'It's just totally disingenuous': Sangita Myska reacts to Braverman's push for police to investigate 'every theft'

28 August 2023, 19:02

Sangita Myska responds to Suella Braverman telling the police 'every theft' must be investigated

Madeleine Wilson

By Madeleine Wilson

Sangita Myska responds to Suella Braverman, saying that her policies are an attempt to address a problem the government played a role in creating.

Listen to this article

Loading audio...

Sangita spoke to listeners after Home Secretary Suella Braverman said she would issue police forces with new guidance to investigate all thefts in a new push to increase solution rates for low-level offenses.

Suella Braverman told the Daily Telegraph that all thefts will be investigated if there is a "reasonable line of inquiry" after her Home Office struck a deal on advice to be issued across England and Wales by the College of Policing.

Sangita said: "A third of frontline officers now have got under five years of experience, and as a society, we are asking them to do an incredibly difficult job — to protect ordinary citizens in this country."

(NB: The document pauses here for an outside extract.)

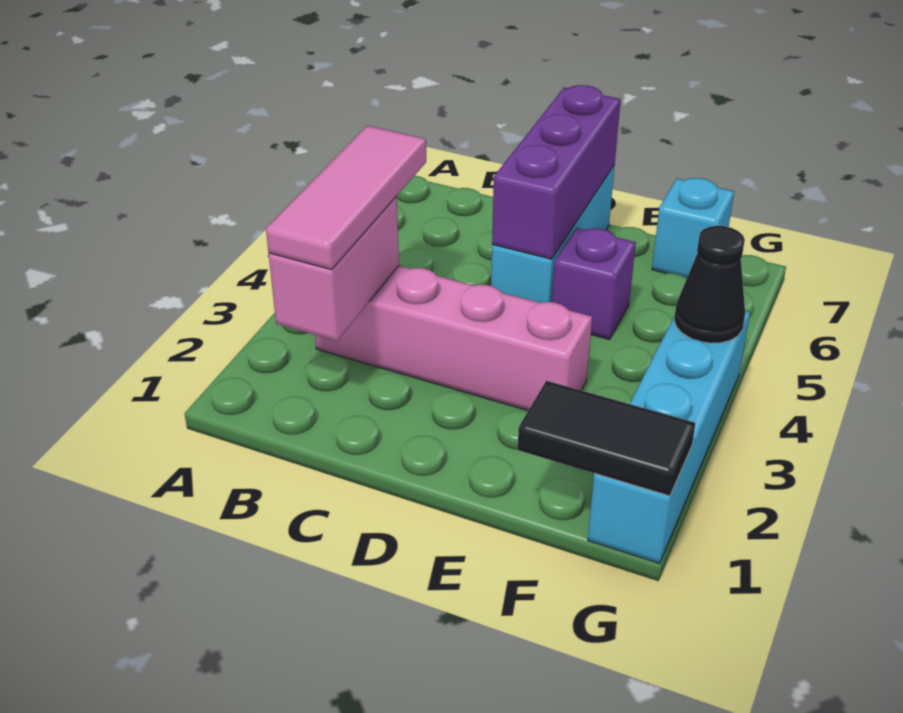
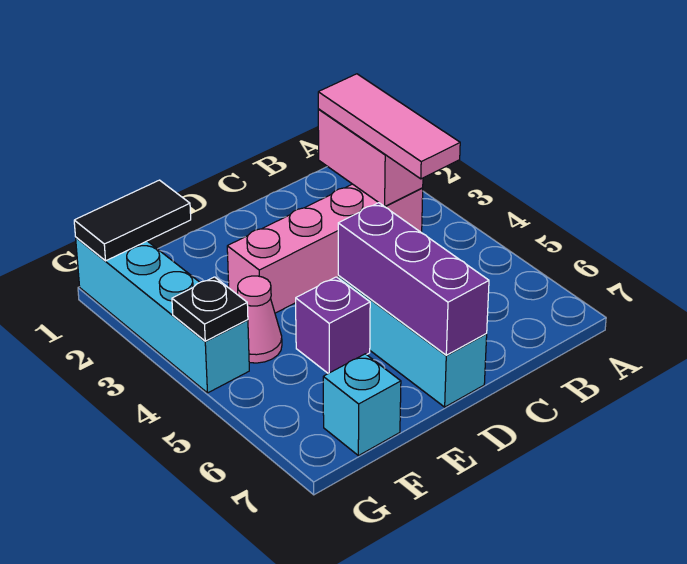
none -> pink cone F4 level 1
black cone G4 level 2 -> black plate G4 level 2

Read more: Every theft should be investigated, Braverman tells police, as she threatens 'special measures' for failure

It comes after the police have faced pressure from ministers in recent months to improve conviction rates, as the numbers for ‘low level’ crimes such as theft have plummeted in recent years.

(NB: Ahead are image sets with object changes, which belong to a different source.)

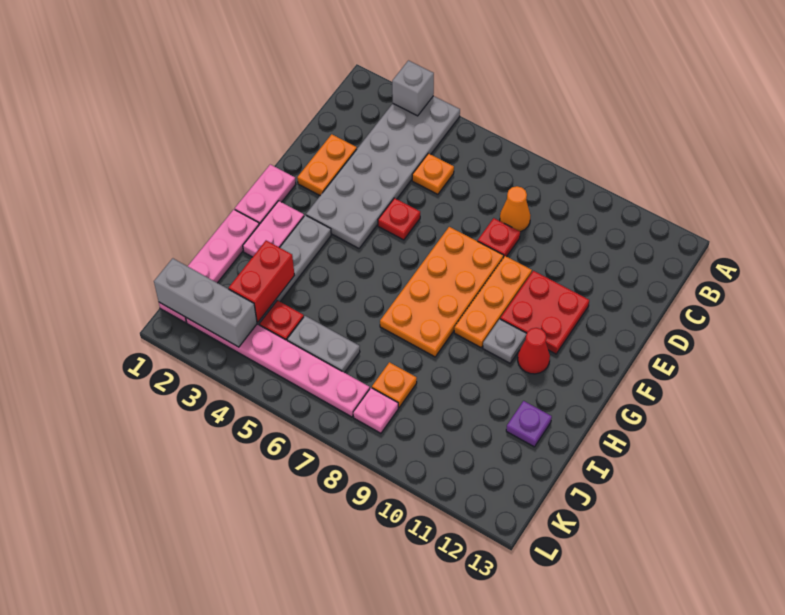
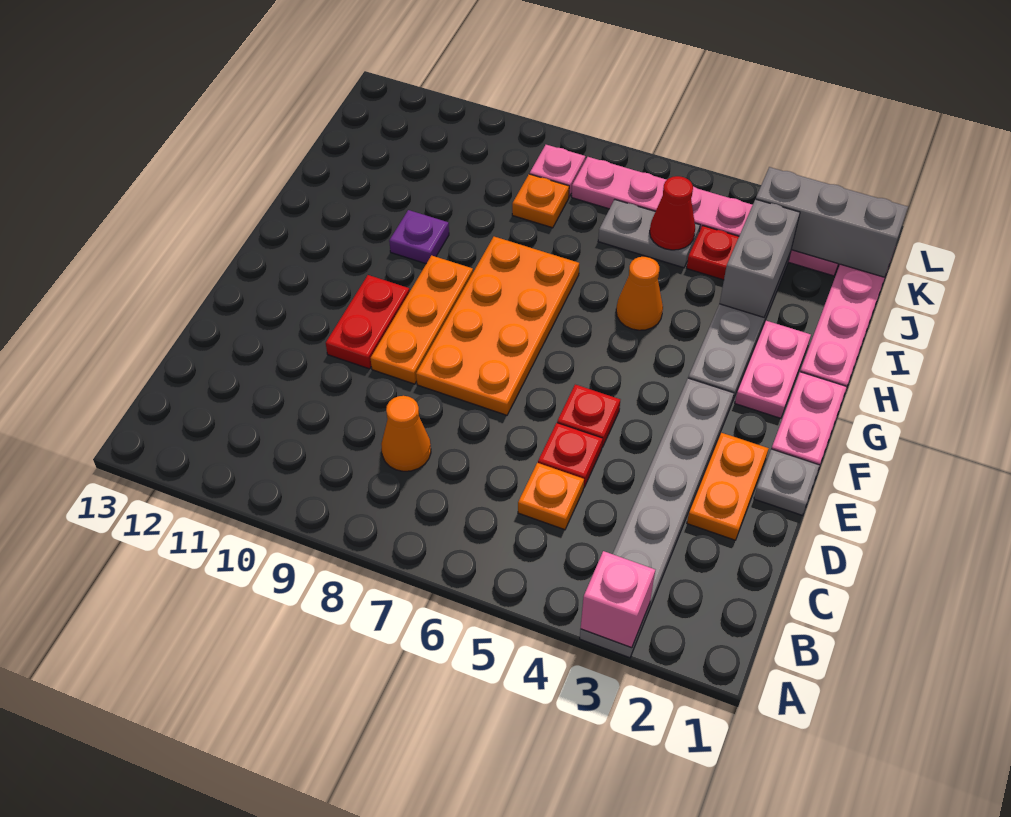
grey plate A3:F4 level 1 -> grey plate A3:F3 level 1
grey brick A3 level 2 -> pink brick A3 level 2
red plate D8 level 1 -> red plate D5 level 1
red plate E10:F11 level 1 -> red plate E10:F10 level 1
grey plate G10 level 1 -> grey plate E1 level 1
red cone G11 level 1 -> red cone J5 level 2
none -> orange cone H5 level 1
red brick I3:J3 level 2 -> grey brick I3:J3 level 2
purple plate I12 level 1 -> purple plate H10 level 1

Earlier this week it emerged that more than three-quarters of burglaries reported go unsolved, amounting to some 213,000 burglaries in 2022.

She continued: "I feel really passionately that it's not just the general public that has been let down. The police themselves have been let down, and this government has not been honest about that.

"They do not admit that what Suella Braverman is trying to do, in my view, is to solve the very problem that they created. Yeah, absolutely. It's just totally disingenuous."